Taylor Mac, a certified genius.
Taylor Mac, a certified genius. Courtesy Holiday Sauce

"You're the boss, applesauce."

That's what Mother Flawless Sabrina, the drag mother of playwright and performer Taylor Mac, would always tell Mac. A gigantic portrait of Sabrina hangs above the tinsel-festooned stage of Holiday Sauce, Mac's dazzling tribute to a mentor that is cleverly disguised as a holiday show.

Sabrina was an iconic trailblazer in the transgender and gay communities who passed away in 2017 after heavily impacting American gay life in the 1960s. She was eclectic, wearing false nails all year that she would only remove before fisting, Mac tells the audience. She was also full of queer proverbs, and Mac drops plenty of them during the show. Many know of Sabrina through The Queen, an early, pioneering documentary on drag culture that has been making the rounds lately:

MacArthur genius Taylor Mac is an unparalleled creator, and Holiday Sauce matches Mac's bedazzled excellence. This music-filled show about "Christmas as calamity" (and, again, Mother Sabrina Flawless) is an epic—and I really mean epic. There are flying angels, and Jesus shows his butthole.

You can also touch Jesus, if you want, and he'll give you shots of Jameson. The show is bombastic and colorful, landing somewhere between drag and cabaret and classical Greek tragedy. The supporting cast and band are even brighter, with the interludes from Mac's vocalists, Steffanie Christi'an and Thornetta Davis (Detroit's "Queen of the Blues"!), being some of the show's best moments.

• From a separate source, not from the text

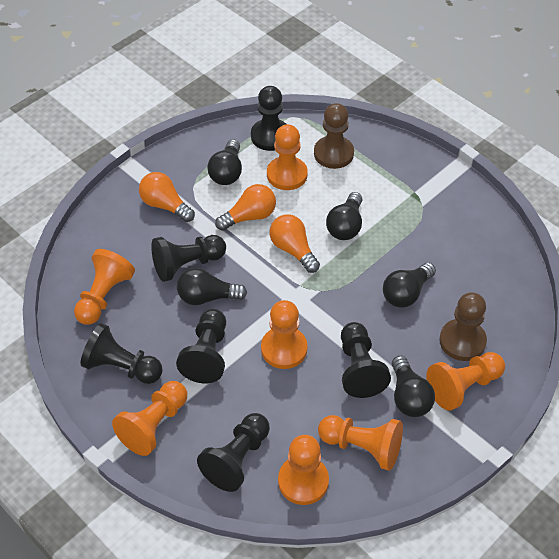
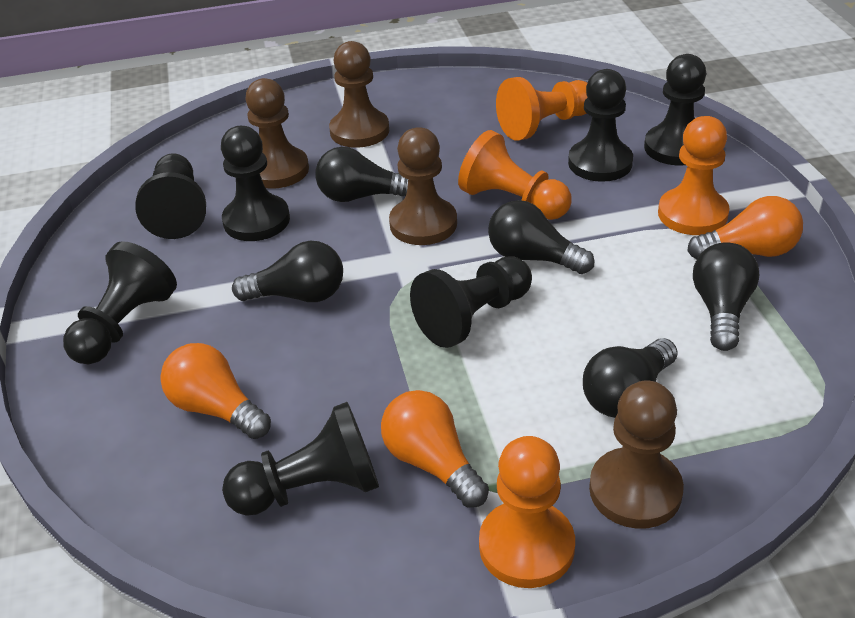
black pawn: 6 -> 7
brown pawn: 2 -> 4
orange pawn: 7 -> 4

Per usual, Mac is draped in the loudest costumes ever invented, created by the equally genius designer Machine Dazzle. Describing the content of Machine Dazzle's explosive, Radical Faerie-touched costumes is a collegiate course in and of itself, but I'll try to explain a few of the looks: An opening outfit concocted in a witch's brew containing elven hands, bitch heels, Nutcracker knee-highs, and roasted jolly Christmas pigs for shoulder pads; a heavenly pink angel's tutu plucked from the sky weighed down by horse ornaments and a wreath that doubles as a carousel; a major white holiday gown with an entire forest scene erupting from the gown's crown that descends down the back to spell out a surprise and make the wearer look like a wintertime Godzilla.

But the pomp and dazzle never overshadow the show's source: Mother Flawless Sabrina. I was surprisingly moved by Mac's screaming earnestness. If you're fond of Mac or Machine Dazzle or Flawless Sabrina or color or life or cheer or anger or good entertainment, you must go see the show before it leaves town tomorrow. It deserves sycophantic praise.